Any searches that aren't looking for an immediate answer. When I'm searching, I don't want the search engine to find an answer for me. I want the search engine to provide me with a list of websites that touch on the topic I'm looking for, so I can get a "big picture" of what's out there, review them, and put together the information I'm looking for from the mosaic that I have been presented.
I don't want the search engine narrow my view to a tiny selection of websites or, worse, try to summarize the contents of the websites. That's not useful to me in terms of what I use search engines for.
Stateful search is really only useful for narrowing things down. That's not what I want the machine to do except in terms of paying attention to the keywords I want (and the keywords I actively don't want).

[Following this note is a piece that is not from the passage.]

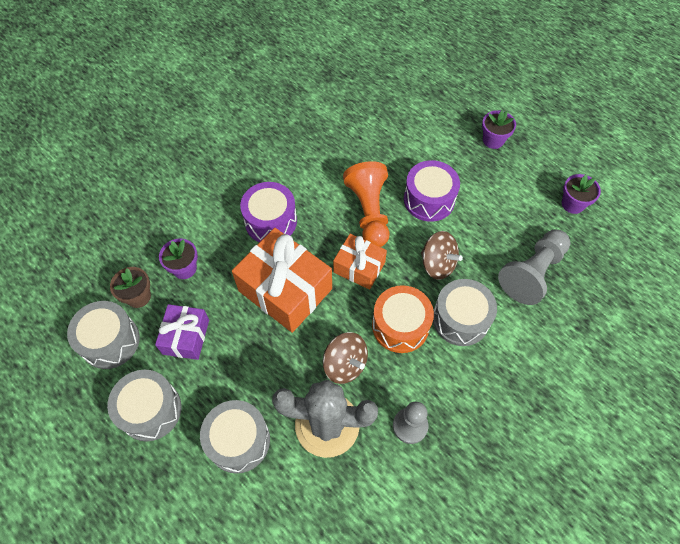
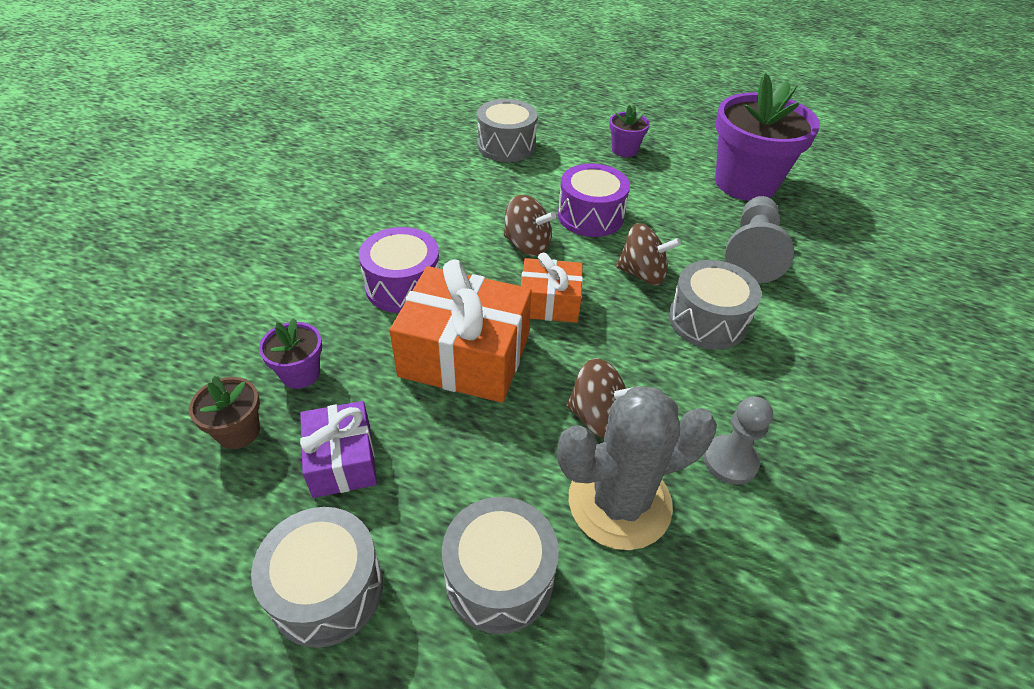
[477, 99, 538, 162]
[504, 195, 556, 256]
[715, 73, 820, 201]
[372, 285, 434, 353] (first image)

I totally understand there are use cases where what I actively don't want may be exactly what is desired. That's just not my use case. That's why I'm not saying there shouldn't be such search engines. I'm just saying that I hope my use case will also be possible, or web searching loses a whole lot of usefulness to me.
I would expect stateliness/statefulness to work in both directions. Instruct it to broaden its interpretation.
If you provide stateful search with keywords it will return the list you want. Then just dont follow up. Im probably ok with a couple extra instruction words when looking for traditional looking search results. "list sites re [keywords]"
It'll be interesting to see how the product changes over time when it retains some state about your preferences. Maybe you can teach it a bang abbreviation to always give you the type of result you are looking for. (!lw)
(You already see limited state on google when you search something, then search something unrelated and some results for the former keywords show up highlighted. Google sometimes thinks a new search is a folloup search to the previous one.)
But it would be a loss for people doing research.